Juan Pedro manejaba su coche por la ruta, cuando en un cruce se detuvo para observar un tractor que lentamente avanzaba por el camino de tierra lindero. Bajó la ventanilla y saludó al chofer con el gesto característico de la gente de campo, subiendo la mano y bajando levemente la cabeza.
–Adió, este muchacho, –le dijo.
En cada oportunidad que oía un tractor en marcha, el recuerdo era recurrente. El sonido actuaba como un bálsamo para sus oídos y lo transportaba a las épocas de su niñez. Como dijera su compinche de travesuras al escuchar el motor del tractor cuando se acercaba:
–ahí viene el trastor del Hugo.
Siempre llegaba antes el ruido, que el propio tractor.
La mejor parte de la jornada campera, era manejarlo y cuando había que hacer un mandado hasta el poblado cercano, Juan Pedro era el primero en ofrecerse. Casi no le daba la pierna, para apretar el embrague, pero se esforzaba al grado de tener que pararse encima del mismo.
Comenzó manejando la camioneta en la falda de su padre así como también lo hacía en el tractor. Poco a poco se fue animando a andar solo. En épocas de cosecha, manejaba la trilladora, donde la tarea, le resultaba toda una proeza tratándose de un chico de diez años. Luego daba vueltitas cortas en la camioneta dentro del campo mismo.

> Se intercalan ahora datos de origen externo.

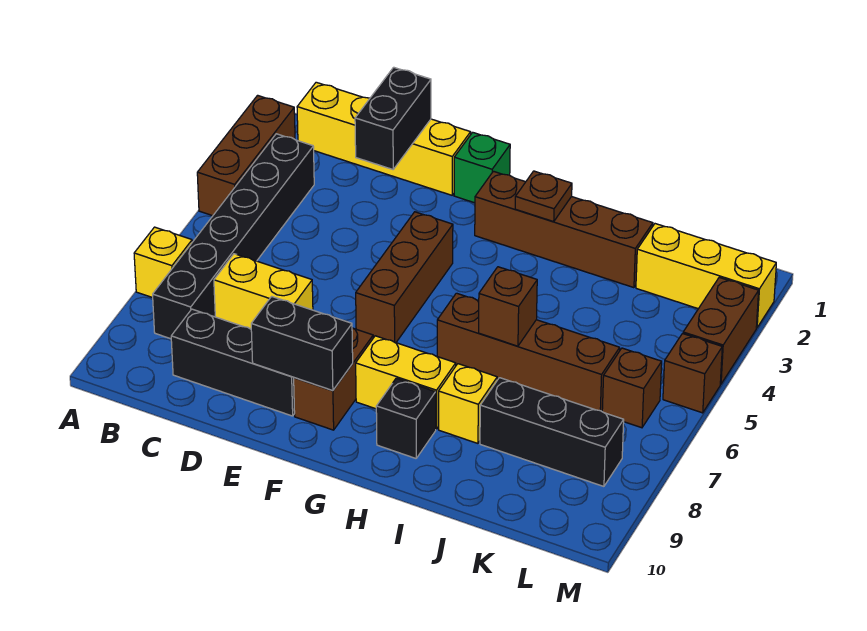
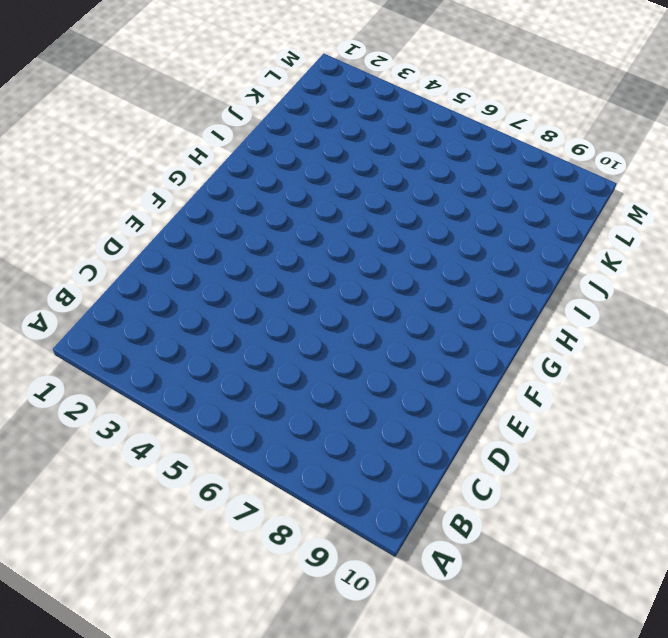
none -> brown brick A2:A4 level 1
none -> yellow brick A7 level 1
none -> yellow brick B1:E1 level 1

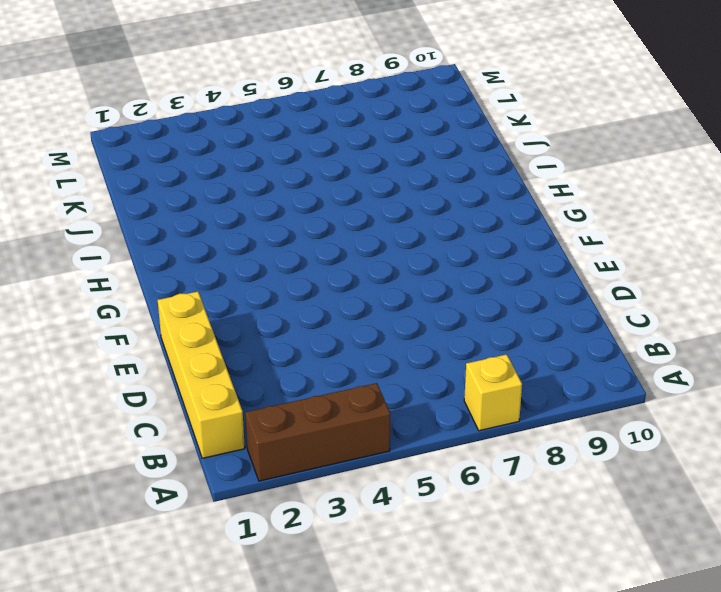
none -> black brick B3:B8 level 1
none -> yellow brick C7:D7 level 1
none -> black brick C9:E9 level 1

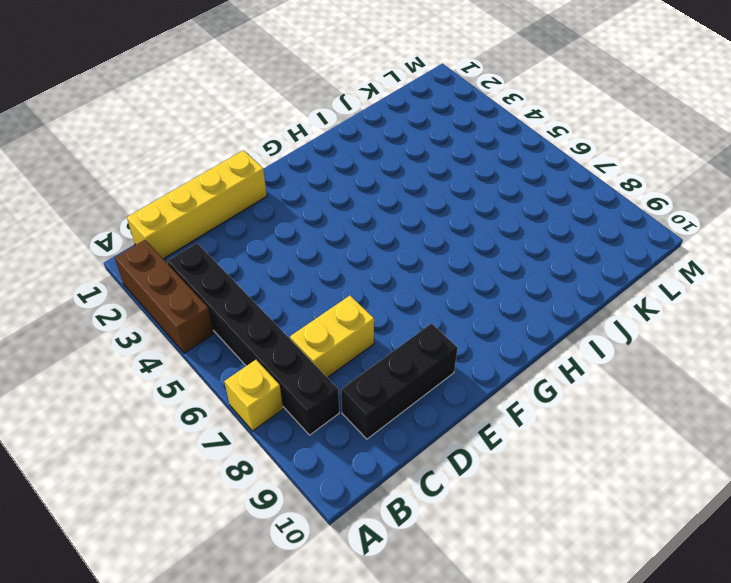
none -> green brick F1 level 1
none -> brown brick F4:F6 level 1
none -> brown brick F8:F9 level 1

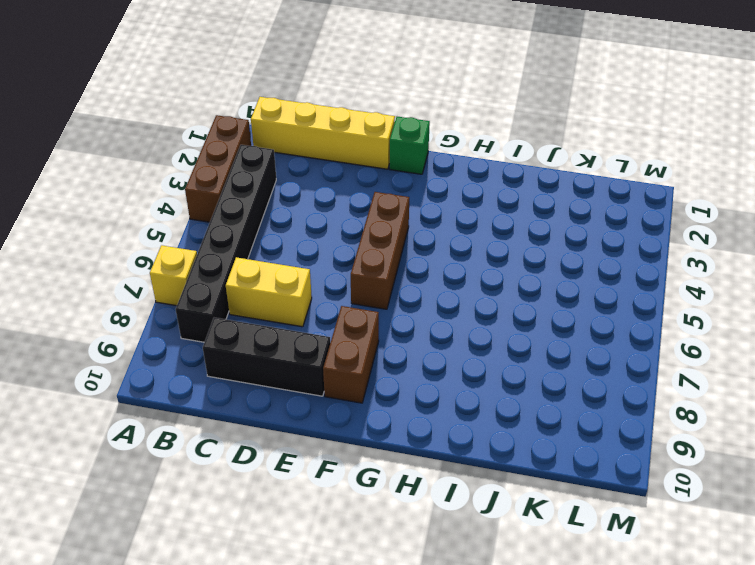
none -> brown brick G2:J2 level 1
none -> yellow brick G8:H8 level 1
none -> brown brick H6:K6 level 1

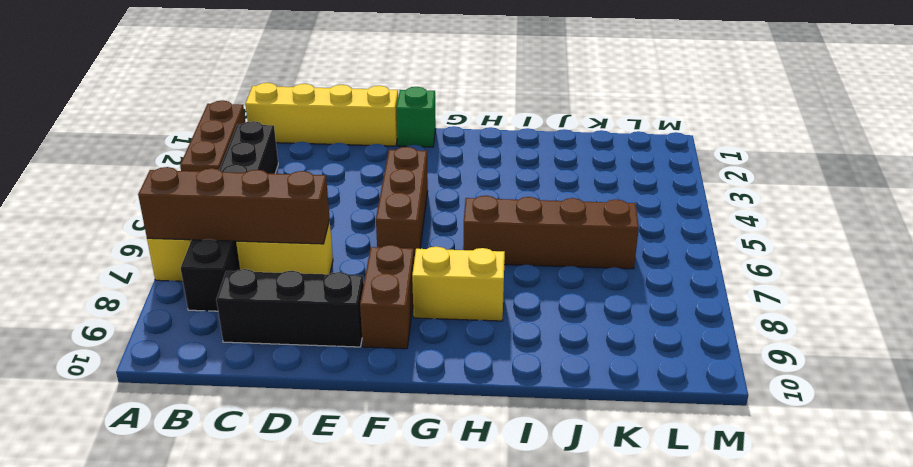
brown brick A7:D7 level 2 -> brown brick G2:J2 level 1
none -> black brick H9 level 1
none -> yellow brick I8 level 1
none -> black brick J8:L8 level 1

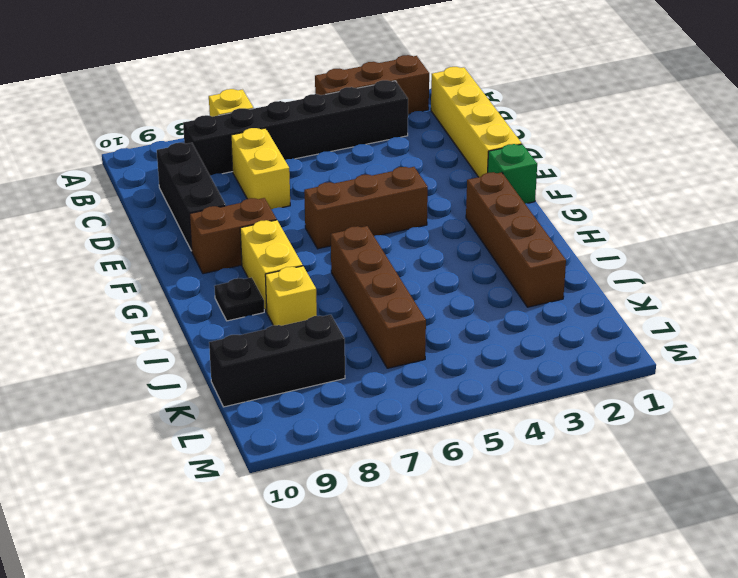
black plate H9 level 1 -> black brick H9 level 1
black brick K8:K10 level 1 -> black brick J8:L8 level 1
none -> yellow brick K2:M2 level 1
none -> brown brick L6 level 1
none -> brown brick M3:M4 level 1

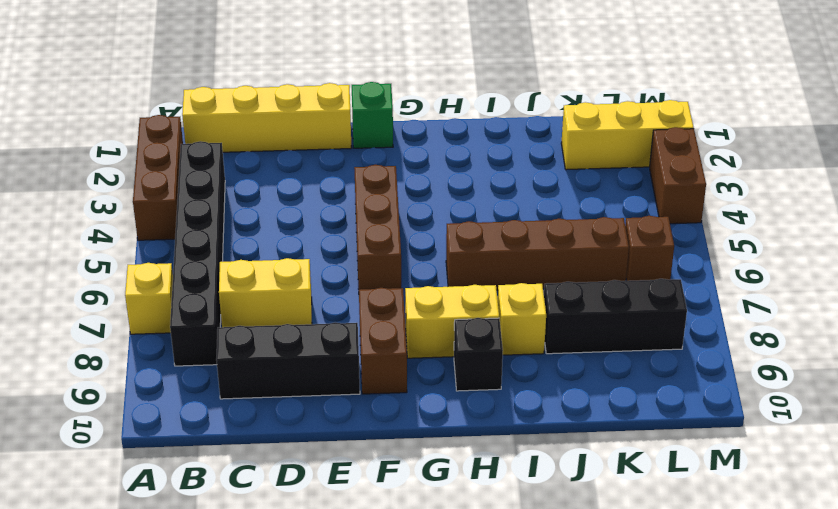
none -> brown brick G2:J2 level 1
none -> brown brick M5 level 1
none -> black brick D1:D2 level 2

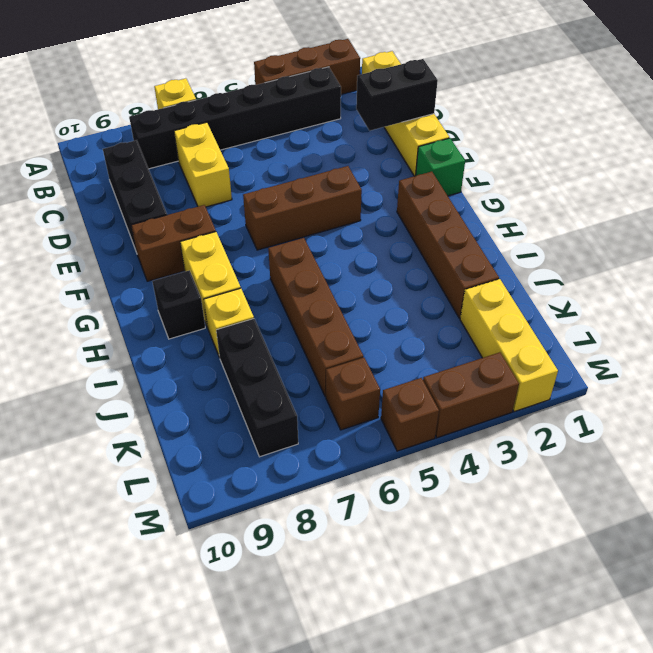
none -> black brick E9:F9 level 2
none -> brown plate H2 level 2
none -> brown brick I6 level 2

Sus inicios frente al volante fueron de la misma forma que lo hicieron el resto de sus amigos. Pero salir fuera del campo y tomar la ruta , era toda una osadía. Tenía trece, catorce años. Le acompañaba su fiel amigo, el hijo del casero, de casi su misma edad. Un año más chico, más o menos. Claro está, que siempre iban con un mayor que se sentaba casi fuera del tractor, de forma tal que ni siquiera recordaran llevarlo. Les gustaba sentirse mayores e independientes y siempre las conversaciones versaban en lo que serían y harían cuando fuesen grandes.
A veces los acompañaba su abuelo, cuando venía a visitarles o ayudarles con las jornadas del campo.
– Maneja despacio, chiquilín , –le decía mientras iba sentado en el escalón del tractor aferrado firmemente para no caerse, fumándose un cigarro de hojilla.
En cada ida al almacén, no podía faltar el refuerzo de mortadela y la botellita de vidrio de Coca-Cola, mientras el acompañante mayor de turno, se tomaba una grapa.
–¿Ya viene a buscar la mamadera pal viejoooo?, –preguntaba infaliblemente la anciana que les atendía quien casi no llegaba al mostrador para agarrar la damajuana del vino. Le costaba mucho caminar, estaba muy encorvada, tenía muchas arrugas y su poco pelo era blanco como la leche recién ordeñada.
Acompañó al tractor con su mirada hasta que se perdió en el horizonte, mientras creía sentir el olor a la mortadela cortada con el cuchillo previamente afilado con la chaira, con mucho cuidado para obtener la feta bien delgada. El viento de la tarde estaba fresco y cuando cerró la ventanilla para continuar su viaje, notó que una lágrima le corría por su rostro.
–Será cosa del viento, –se dijo y puso el motor en marcha.